Fora da capital do Estado, as restrições serão relaxadas, com reuniões limitadas ao ar livre e a reabertura de restaurantes.
No entanto, Merlino alertou as pessoas para permanecerem cautelosas e disse que o governo rastreou mais de 350 lugares onde as pessoas podem ter sido expostas ao vírus.
Borges e Moraes, por exemplo, receberam por mensagem de texto do governo um alerta para checarem a lista de locais e horários em que pessoas infectadas passaram pela região em que eles moram para verificar se podem ter se encontrado.
O surto atual começou, segundo as autoridades, com um viajante que testou positivo dias após terminar a quarentena no sul da Austrália.

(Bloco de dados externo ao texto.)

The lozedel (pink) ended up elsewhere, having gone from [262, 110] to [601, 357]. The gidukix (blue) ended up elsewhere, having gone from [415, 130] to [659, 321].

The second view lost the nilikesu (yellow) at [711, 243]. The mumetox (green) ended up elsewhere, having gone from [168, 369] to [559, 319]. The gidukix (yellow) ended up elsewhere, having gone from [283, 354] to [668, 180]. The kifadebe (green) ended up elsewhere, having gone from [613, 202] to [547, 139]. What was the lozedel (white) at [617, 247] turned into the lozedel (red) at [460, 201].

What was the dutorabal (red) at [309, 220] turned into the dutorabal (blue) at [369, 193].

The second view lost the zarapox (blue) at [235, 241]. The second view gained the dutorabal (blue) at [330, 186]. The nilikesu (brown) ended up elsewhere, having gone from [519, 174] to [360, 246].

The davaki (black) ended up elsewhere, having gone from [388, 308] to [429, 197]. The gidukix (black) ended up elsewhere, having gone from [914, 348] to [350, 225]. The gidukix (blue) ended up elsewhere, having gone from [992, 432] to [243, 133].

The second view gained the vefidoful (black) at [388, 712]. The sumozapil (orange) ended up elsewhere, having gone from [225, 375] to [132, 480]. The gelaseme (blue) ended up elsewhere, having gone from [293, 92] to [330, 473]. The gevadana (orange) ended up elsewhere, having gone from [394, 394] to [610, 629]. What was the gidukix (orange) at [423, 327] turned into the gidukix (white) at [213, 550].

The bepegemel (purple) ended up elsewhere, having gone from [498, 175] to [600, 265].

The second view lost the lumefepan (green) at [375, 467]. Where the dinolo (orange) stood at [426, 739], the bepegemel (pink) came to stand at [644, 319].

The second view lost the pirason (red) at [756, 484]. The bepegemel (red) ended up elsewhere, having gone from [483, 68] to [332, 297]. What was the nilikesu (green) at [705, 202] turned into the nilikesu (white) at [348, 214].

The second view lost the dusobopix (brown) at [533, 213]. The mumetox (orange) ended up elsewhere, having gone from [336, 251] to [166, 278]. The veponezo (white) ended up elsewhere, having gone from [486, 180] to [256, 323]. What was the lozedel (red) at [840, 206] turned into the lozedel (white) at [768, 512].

"Ninguém, ninguém quer repetir o inverno passado", disse Merlino, referindo-se à segunda onda de Melbourne no ano passado, que causou mais de 90% das mortes em todo o país.
O Estado promoveu um confinamento de quase três meses para levar a taxa de casos de volta a zero.
Vacinação lenta
O novo surto em Victoria chama atenção para o baixo nível de vacinação entre os australianos - tarefa que é de responsabilidade do governo federal.
Cerca de 15% da população da Austrália recebeu pelo menos uma dose da vacina, o que deixa o país fora do grupo dos 100 que mais vacinaram, segundo o ranking do Our World in Data. A Austrália aparece na posição 106 de 215 países, segundo dados de 1°/6.
A taxa de pessoas completamente vacinadas na Austrália é de 2%.
Borges e Moraes dizem que, se por um lado entendem e apoiam a necessidade do confinamento, lamentam o ritmo de vacinação.
"Tem que fazer esse abre e fecha até todo mundo ser vacinado. Acho que é essa a intenção. Mas é difícil entender por que não aceleram a vacina", diz Borges.
Moraes completa: "A sensação é assim: tem a vacina, a gente não precisava estar passando por isso agora."
O casal relata uma sensação de que o controle da pandemia no país parece ter levado alguns australianos a ansiarem menos pela vacinação em comparação a outros países.
"É outra realidade aqui. No Brasil, todo mundo conhece alguém que morreu. Aqui, não. A pessoa não tem familiar ou amigo que faleceu ou caso próximo. Ela fica tranquila, vê zero casos e escuta falar em reação da vacina", diz Borges.
Escassez de suprimentos e problemas de entrega vêm sendo apontados como responsáveis pelos atrasos. E embora medidas tenham sido tomadas para acelerar o programa - como implantação de centros de imunização em massa e investimento na produção local -, o governo australiano está vendo seu sucesso no combate à covid-19 afetado por seu lento esforço de vacinação.
O desempenho da vacinação na Austrália contrasta, pelo menos até agora, com a gestão da pandemia em outros aspectos no país. A Austrália evitou, em grande parte, o nível de mortes por covid visto em outros países desenvolvidos devido a um sistema rigoroso de bloqueio rápido, controles de fronteira e restrições de circulação.